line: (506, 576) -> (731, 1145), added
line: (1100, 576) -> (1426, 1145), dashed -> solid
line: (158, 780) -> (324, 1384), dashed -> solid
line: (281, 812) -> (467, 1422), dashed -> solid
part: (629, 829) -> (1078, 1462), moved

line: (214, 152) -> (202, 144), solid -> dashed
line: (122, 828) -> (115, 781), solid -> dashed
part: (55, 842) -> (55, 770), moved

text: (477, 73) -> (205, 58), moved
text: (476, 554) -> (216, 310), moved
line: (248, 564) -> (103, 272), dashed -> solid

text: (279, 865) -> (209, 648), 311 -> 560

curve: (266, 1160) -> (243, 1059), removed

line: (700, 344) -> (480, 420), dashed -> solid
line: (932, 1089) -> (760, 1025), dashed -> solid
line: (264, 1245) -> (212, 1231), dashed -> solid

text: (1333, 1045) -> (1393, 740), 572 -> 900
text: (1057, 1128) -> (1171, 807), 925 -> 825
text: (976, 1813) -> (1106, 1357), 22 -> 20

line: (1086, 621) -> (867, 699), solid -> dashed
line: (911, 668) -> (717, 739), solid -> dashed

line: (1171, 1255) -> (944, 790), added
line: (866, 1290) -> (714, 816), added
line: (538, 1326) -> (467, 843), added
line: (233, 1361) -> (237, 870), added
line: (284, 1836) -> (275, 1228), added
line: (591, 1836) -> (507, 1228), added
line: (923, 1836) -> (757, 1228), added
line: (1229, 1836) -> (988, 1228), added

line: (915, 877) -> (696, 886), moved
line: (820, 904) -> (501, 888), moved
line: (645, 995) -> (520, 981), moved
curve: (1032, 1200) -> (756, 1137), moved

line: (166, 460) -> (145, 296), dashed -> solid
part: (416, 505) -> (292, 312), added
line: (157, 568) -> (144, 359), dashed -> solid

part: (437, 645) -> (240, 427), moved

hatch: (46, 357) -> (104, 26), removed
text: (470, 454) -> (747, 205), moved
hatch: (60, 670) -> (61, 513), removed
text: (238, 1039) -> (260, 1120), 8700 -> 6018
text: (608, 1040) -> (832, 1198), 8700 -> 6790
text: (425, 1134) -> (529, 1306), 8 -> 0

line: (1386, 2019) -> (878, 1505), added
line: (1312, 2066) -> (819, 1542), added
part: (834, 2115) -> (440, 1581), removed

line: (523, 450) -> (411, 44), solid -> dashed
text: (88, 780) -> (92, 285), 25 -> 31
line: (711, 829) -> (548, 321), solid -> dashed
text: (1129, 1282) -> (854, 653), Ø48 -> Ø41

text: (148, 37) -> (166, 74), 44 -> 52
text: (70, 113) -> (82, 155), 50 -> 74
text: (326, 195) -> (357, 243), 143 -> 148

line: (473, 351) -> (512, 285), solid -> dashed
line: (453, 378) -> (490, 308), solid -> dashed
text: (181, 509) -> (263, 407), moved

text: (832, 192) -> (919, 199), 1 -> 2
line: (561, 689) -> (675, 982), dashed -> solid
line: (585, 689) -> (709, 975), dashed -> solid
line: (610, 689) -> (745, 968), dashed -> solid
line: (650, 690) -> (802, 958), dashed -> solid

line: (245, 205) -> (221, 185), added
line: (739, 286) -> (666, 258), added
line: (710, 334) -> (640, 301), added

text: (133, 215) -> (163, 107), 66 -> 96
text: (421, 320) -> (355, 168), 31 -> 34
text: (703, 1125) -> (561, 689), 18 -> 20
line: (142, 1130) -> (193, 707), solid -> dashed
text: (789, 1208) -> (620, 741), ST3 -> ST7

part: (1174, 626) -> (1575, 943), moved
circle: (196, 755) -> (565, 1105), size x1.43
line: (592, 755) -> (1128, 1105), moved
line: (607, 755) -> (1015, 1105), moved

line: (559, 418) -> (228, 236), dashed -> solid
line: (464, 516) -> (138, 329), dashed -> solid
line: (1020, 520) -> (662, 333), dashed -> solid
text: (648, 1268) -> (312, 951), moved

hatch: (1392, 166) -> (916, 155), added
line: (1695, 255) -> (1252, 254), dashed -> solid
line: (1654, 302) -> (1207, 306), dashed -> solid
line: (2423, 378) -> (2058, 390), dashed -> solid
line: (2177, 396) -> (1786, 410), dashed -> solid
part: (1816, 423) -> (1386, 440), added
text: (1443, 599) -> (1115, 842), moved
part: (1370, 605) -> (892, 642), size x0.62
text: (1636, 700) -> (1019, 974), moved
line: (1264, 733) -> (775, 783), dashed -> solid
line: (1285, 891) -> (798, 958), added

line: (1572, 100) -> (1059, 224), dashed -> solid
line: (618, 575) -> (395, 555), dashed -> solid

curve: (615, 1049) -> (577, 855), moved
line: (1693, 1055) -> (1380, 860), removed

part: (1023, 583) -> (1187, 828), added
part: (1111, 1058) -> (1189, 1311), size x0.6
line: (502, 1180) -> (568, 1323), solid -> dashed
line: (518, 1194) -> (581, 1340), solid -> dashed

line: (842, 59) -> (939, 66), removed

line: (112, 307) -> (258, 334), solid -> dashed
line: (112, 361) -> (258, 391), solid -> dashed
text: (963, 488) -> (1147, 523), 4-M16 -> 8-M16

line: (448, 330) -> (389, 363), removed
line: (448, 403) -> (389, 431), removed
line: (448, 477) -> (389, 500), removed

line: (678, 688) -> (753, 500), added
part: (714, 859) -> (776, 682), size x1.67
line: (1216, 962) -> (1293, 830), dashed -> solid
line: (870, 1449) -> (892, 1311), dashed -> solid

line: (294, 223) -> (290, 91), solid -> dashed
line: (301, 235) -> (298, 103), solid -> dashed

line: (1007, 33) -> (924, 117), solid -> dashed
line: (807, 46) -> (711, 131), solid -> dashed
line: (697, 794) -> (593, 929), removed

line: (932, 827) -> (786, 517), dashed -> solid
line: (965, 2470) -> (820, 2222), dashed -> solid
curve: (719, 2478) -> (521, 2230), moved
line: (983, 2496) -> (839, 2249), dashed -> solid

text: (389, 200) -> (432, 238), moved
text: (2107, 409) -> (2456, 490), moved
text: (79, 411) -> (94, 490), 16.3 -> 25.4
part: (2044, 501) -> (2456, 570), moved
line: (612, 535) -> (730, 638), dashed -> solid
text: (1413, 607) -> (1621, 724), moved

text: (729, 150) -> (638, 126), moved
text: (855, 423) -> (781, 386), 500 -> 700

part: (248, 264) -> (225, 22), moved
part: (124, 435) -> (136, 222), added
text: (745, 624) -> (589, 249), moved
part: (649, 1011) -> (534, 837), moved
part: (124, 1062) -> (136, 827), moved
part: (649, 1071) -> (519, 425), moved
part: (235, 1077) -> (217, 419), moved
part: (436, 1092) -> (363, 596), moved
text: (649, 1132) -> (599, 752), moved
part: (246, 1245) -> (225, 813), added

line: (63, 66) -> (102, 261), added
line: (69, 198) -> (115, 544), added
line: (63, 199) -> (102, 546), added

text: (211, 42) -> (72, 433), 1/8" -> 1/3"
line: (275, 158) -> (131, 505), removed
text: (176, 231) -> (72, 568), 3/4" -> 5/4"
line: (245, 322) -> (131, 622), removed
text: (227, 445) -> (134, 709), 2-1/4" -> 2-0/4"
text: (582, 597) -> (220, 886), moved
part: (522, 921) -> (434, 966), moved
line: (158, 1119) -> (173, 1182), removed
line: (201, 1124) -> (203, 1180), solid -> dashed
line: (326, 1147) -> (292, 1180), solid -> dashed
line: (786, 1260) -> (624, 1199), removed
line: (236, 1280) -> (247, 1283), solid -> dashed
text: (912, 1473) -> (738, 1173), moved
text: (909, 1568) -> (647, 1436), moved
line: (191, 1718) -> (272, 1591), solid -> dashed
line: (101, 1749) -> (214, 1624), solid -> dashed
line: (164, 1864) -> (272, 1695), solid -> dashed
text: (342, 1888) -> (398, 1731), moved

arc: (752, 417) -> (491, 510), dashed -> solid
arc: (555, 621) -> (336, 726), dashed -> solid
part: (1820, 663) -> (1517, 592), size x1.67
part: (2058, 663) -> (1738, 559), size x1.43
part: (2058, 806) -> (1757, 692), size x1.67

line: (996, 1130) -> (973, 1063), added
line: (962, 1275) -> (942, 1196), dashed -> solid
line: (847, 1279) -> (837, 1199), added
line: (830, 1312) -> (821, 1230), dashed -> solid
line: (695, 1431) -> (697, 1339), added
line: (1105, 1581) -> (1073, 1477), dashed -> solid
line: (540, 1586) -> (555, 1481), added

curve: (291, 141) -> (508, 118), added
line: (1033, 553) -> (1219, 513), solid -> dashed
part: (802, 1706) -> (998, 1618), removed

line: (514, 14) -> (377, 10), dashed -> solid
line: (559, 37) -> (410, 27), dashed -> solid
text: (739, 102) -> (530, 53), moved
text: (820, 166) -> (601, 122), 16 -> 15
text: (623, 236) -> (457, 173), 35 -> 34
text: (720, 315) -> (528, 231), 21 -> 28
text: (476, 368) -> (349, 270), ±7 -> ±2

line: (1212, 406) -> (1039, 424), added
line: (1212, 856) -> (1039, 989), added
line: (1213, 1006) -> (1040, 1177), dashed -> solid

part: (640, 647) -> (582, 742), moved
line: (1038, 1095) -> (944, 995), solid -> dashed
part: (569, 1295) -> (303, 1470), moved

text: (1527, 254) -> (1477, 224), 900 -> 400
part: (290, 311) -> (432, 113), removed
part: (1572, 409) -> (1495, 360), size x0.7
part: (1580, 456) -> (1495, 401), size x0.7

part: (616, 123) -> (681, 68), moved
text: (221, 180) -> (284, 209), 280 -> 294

§

All lines from the one that holds "part: (1580, 456) -> (1495, 401), size x0.7" through the end of the material, both ends included, should be restated exactly.

part: (1580, 456) -> (1495, 401), size x0.7

part: (616, 123) -> (681, 68), moved
text: (221, 180) -> (284, 209), 280 -> 294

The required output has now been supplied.